From jungle port to international harbour

Long before modern Sabah existed, Sandakan was already a trading harbour under the Sultanate of Sulu. Small sailing vessels arrived with forest treasures – beeswax, rattan, edible birds’ nests and jungle resins – linking Sandakan to China, the Philippines and beyond. No cranes, no container terminals – just wooden boats, tides and the rhythm of commerce. Even the town’s name has an unusual story. Sandakan likely comes from the Sulu word sanda, meaning “to pawn.” In other words, Sandakan loosely translates to “the place that was pawned.” Not many cities can claim a name that sounds like a financial transaction.

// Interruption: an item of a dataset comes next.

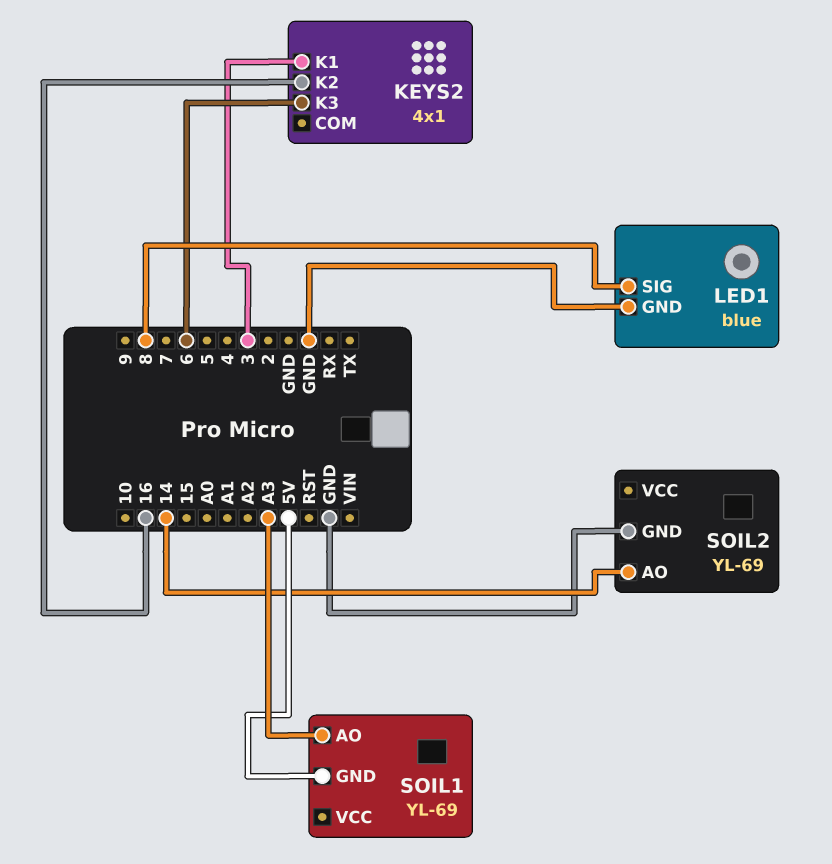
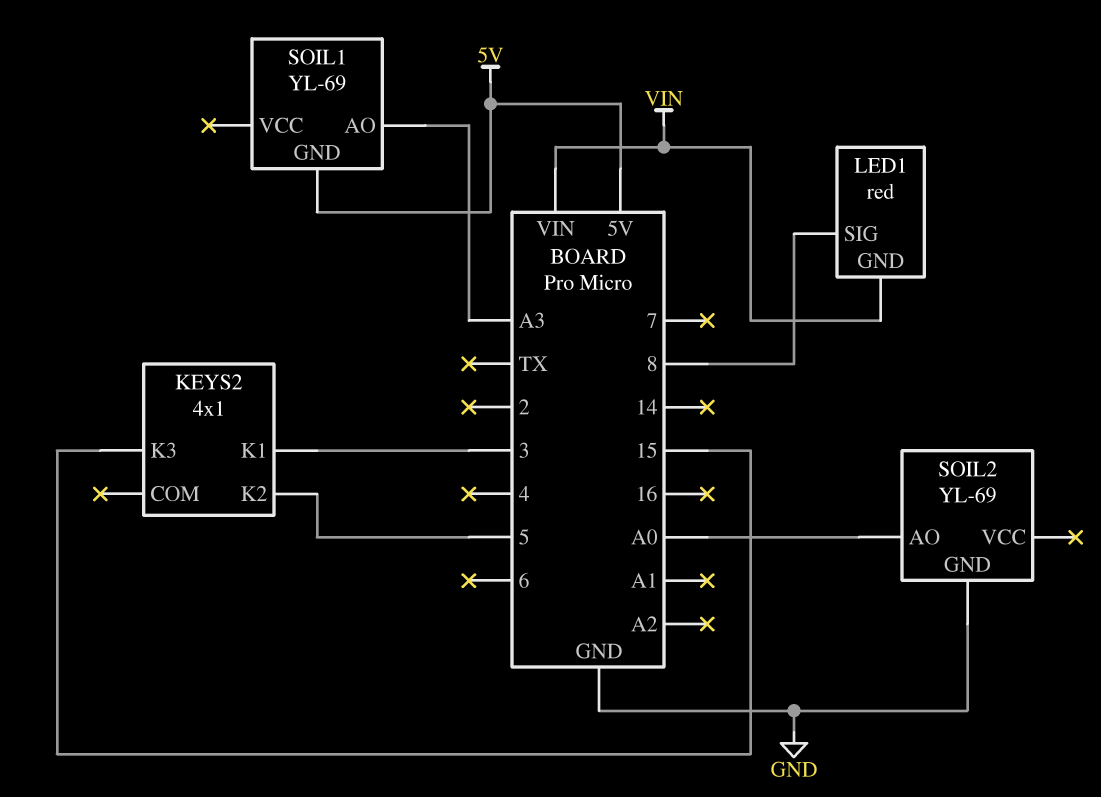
KEYS2 pin K2: 16 -> 5
KEYS2 pin K3: 6 -> 15
LED1: blue -> red
LED1 pin GND: GND -> VIN
SOIL2 pin AO: 14 -> A0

By the late 1800s, European traders arrived and the town grew into a lively colonial port. Germans, British, Chinese merchants and local traders gathered along the harbour, earning the early settlement the nickname “Kampung German.” Borneo, it seemed, was global long before globalisation.

After a fire destroyed the town in 1879, British administrator William Burgess Pryer rebuilt it and named it Elopura – Beautiful City. Elegant name. But locals simply ignored it and kept calling it Sandakan. And that, perhaps, is how democracy works in Southeast Asia: if enough people keep using the old name, the map eventually gives up.

By the early 20th century, Sandakan had become the capital of British North Borneo and one of the region’s busiest ports. Chinese traders from Hong Kong settled in large numbers, timber exports flourished and the town earned the nickname “Little Hong Kong.” The harbour bustled with cargo boats, steamships, lively markets and Cantonese opera. By 1923, Sandakan even installed an automatic telephone exchange earlier than Hong Kong and Shanghai – not bad for what outsiders once dismissed as “jungle Borneo.”

After World War II, Sandakan rebuilt and later rode the timber boom of the 1970s, when logs flowed through its harbour and fortunes were made. Some joked the town had more millionaires per square mile than many Asian cities. Eventually, the economy shifted again – toward plantations, tourism and conservation.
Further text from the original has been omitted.